The two redeeming features of Mr. Port's trying situation were that his duties as a guardian did not begin at all until his very unnecessary ward was nearly nineteen years old; and did not begin actively—his ward having elected to remain in France for a season, under the mild direction of the elderly cousin who had been her mother's travelling companion—until she was almost twenty. When she was one-and-twenty, as Mr. Port reflected with much satisfaction, he would be rid of her.
Neither by nature nor by education had Mr. Hutchinson Port been fitted to discharge the duties which thus were thrust upon him. His disposition was introspective—but less in a philosophical sense than a physiological, for the central point of his introspection was his liver. That he made something of a fetich of this organ will not appear surprising when the fact is stated that Mr. Port was a Philadelphian. In that city of eminent good cheer livers are developed to a degree that only Strasburg can emulate.
Naturally, Mr. Port's views of life were bounded, more or less, by what he could eat with impunity; yet beyond this somewhat contracted region his thoughts strayed pleasantly afield into the far wider region of the things which he could not eat with impunity; but which, with a truly Spartan epicureanism, he did eat—and bravely accepted the bilious consequences! The slightly anxious, yet determined, expression that would appear upon Mr. Port's cleanshaven, ruddy countenance as he settled himself to the discussion of an especially good and especially dangerous dinner betrayed heroic possibilities in his nature which, being otherwise directed, would have won for him glory upon the martial field.
In minor matters—that is to say, in all relations of life not pertaining to eating—Mr. Port was very much what was to be expected of him from his birth and from his environment. Every Sunday, with an exemplary piety, he sat solitary in the great square pew in St. Peter's which had been occupied by successive generations of Ports ever since the year 1761, when the existing church was completed. Every other day of the week, from his late breakfast-time for some hours onward, he sat at his own particular window of the Philadelphia Club and contemplated disparagingly the outside world over the top of his magazine or newspaper. At four, precisely, for his liver's sake, he rode in the Park; and for so stout a gentleman Mr. Port was an excellent horseman.
On rare occasions he dined at his club.
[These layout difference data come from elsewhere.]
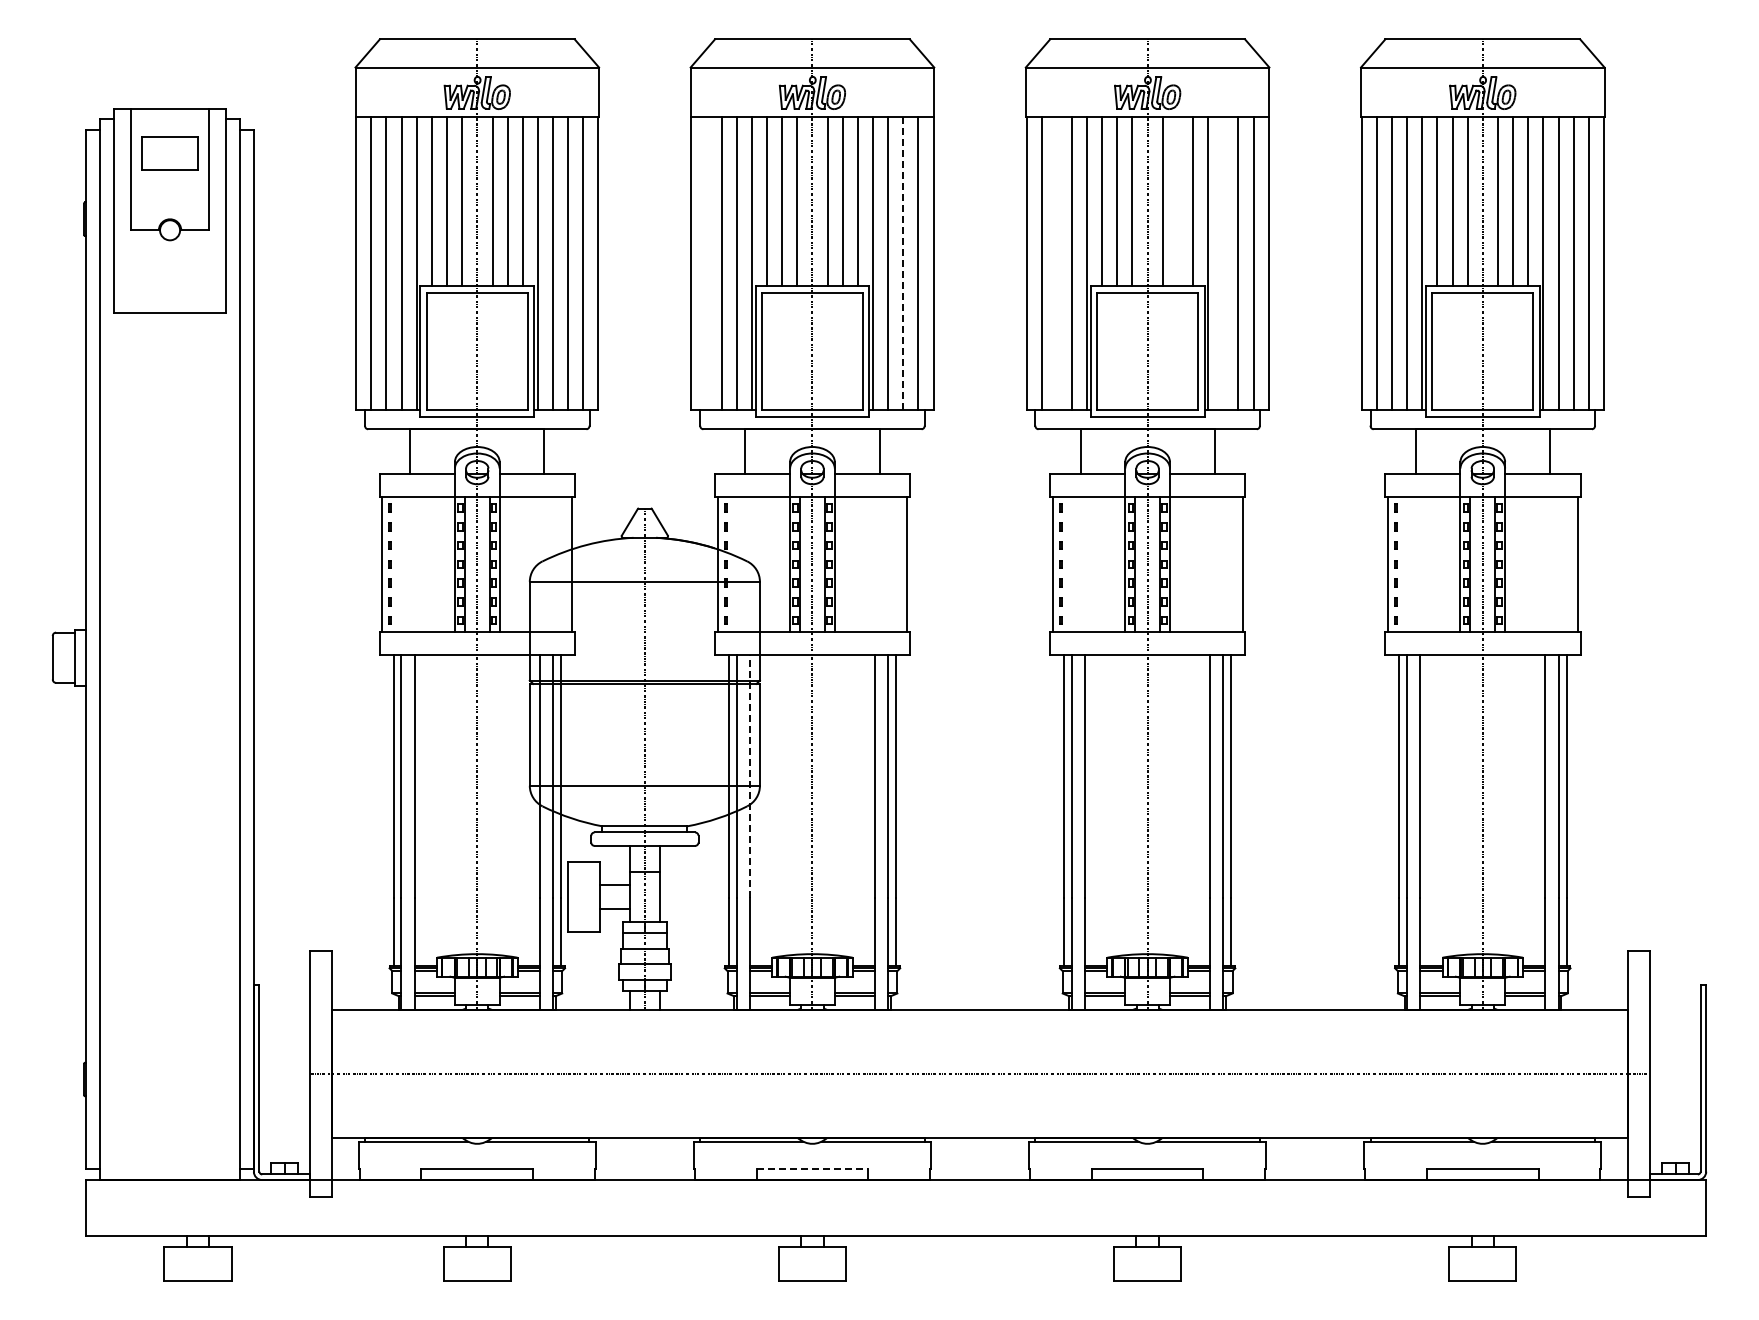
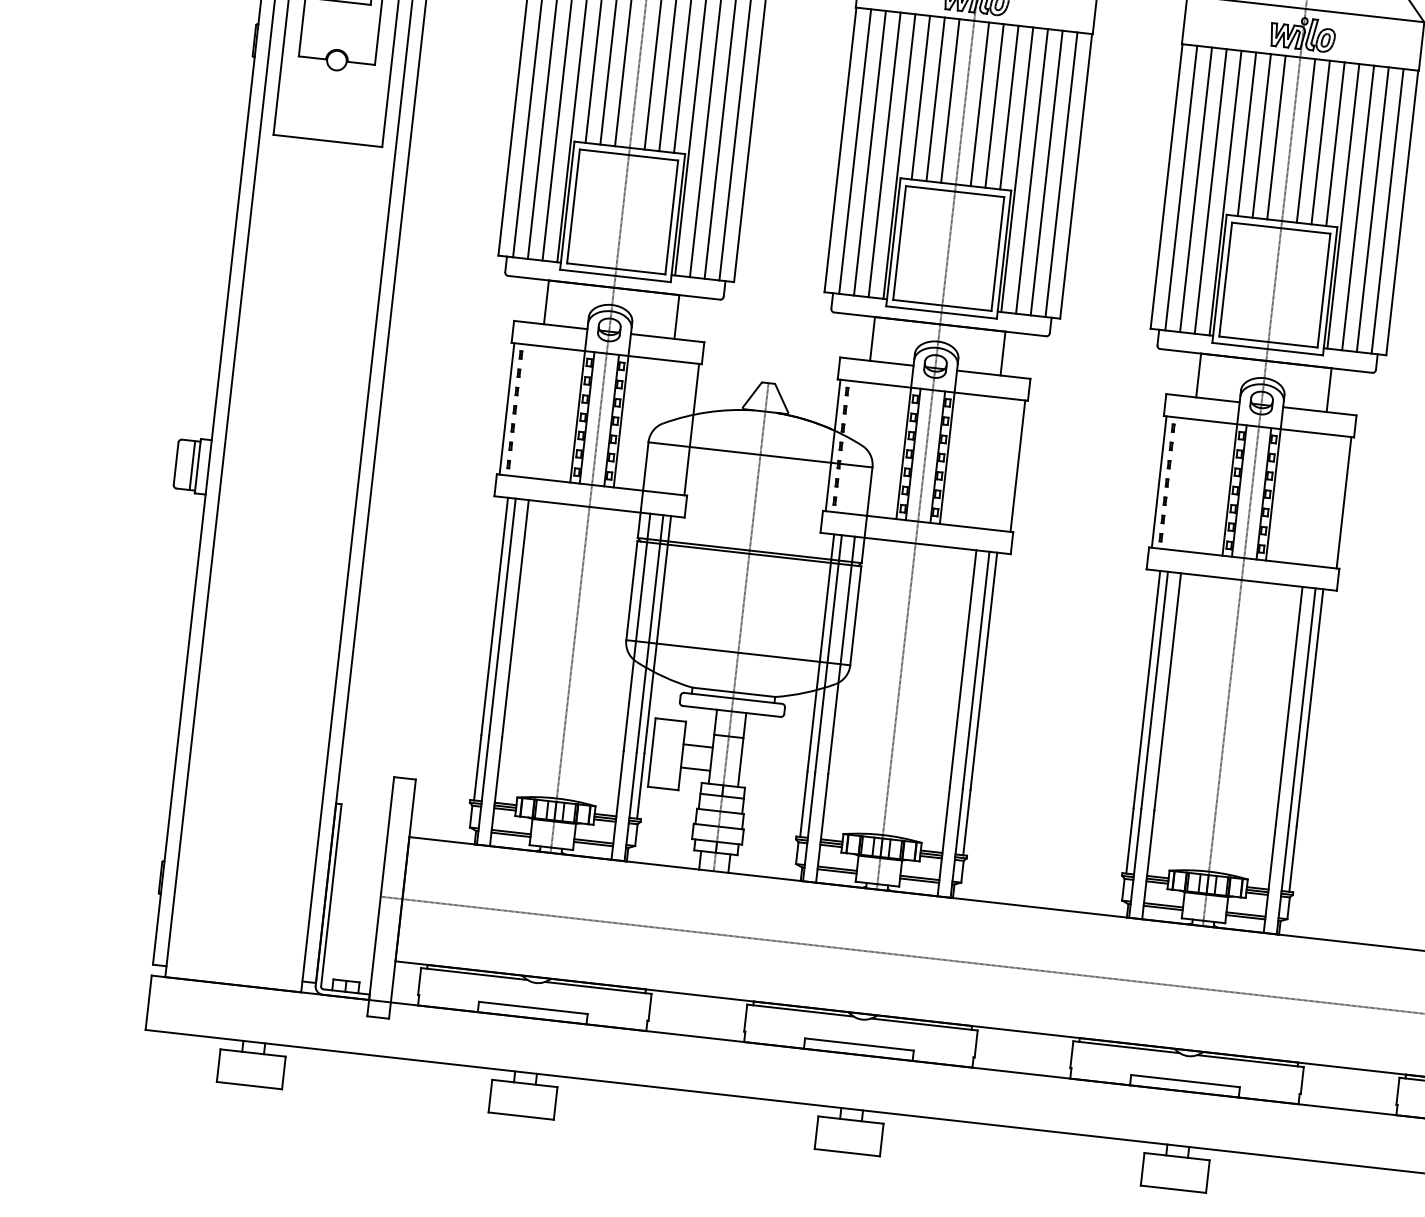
line: (1177, 201) -> (1320, 142), added
line: (706, 263) -> (855, 151), added
line: (903, 263) -> (1046, 172), dashed -> solid
line: (1056, 263) -> (1195, 189), added
line: (1223, 263) -> (1358, 207), added
line: (69, 657) -> (192, 465), added
line: (750, 776) -> (842, 655), dashed -> solid
line: (812, 1169) -> (859, 1044), dashed -> solid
Usually, he dined out; for while generally regarded as a very disagreeable person at dinners—because of his habit of finding fault with his food on the dual ground of hygiene and quality—he was in social demand because his presence at a dinner was a sure indication that the giver of it had a good culinary reputation; and in Philadelphia such a reputation is most highly prized. An irrelevant New York person, after meeting Mr. Port at several of the serious dinnerparties peculiar to Philadelphia, had described him as the animated skeleton; and had supplemented this discourteous remark with the still more discourteous observation that as a feature of a feast the Egyptian article was to be preferred—because it did not overeat itself, and did keep its mouth shut....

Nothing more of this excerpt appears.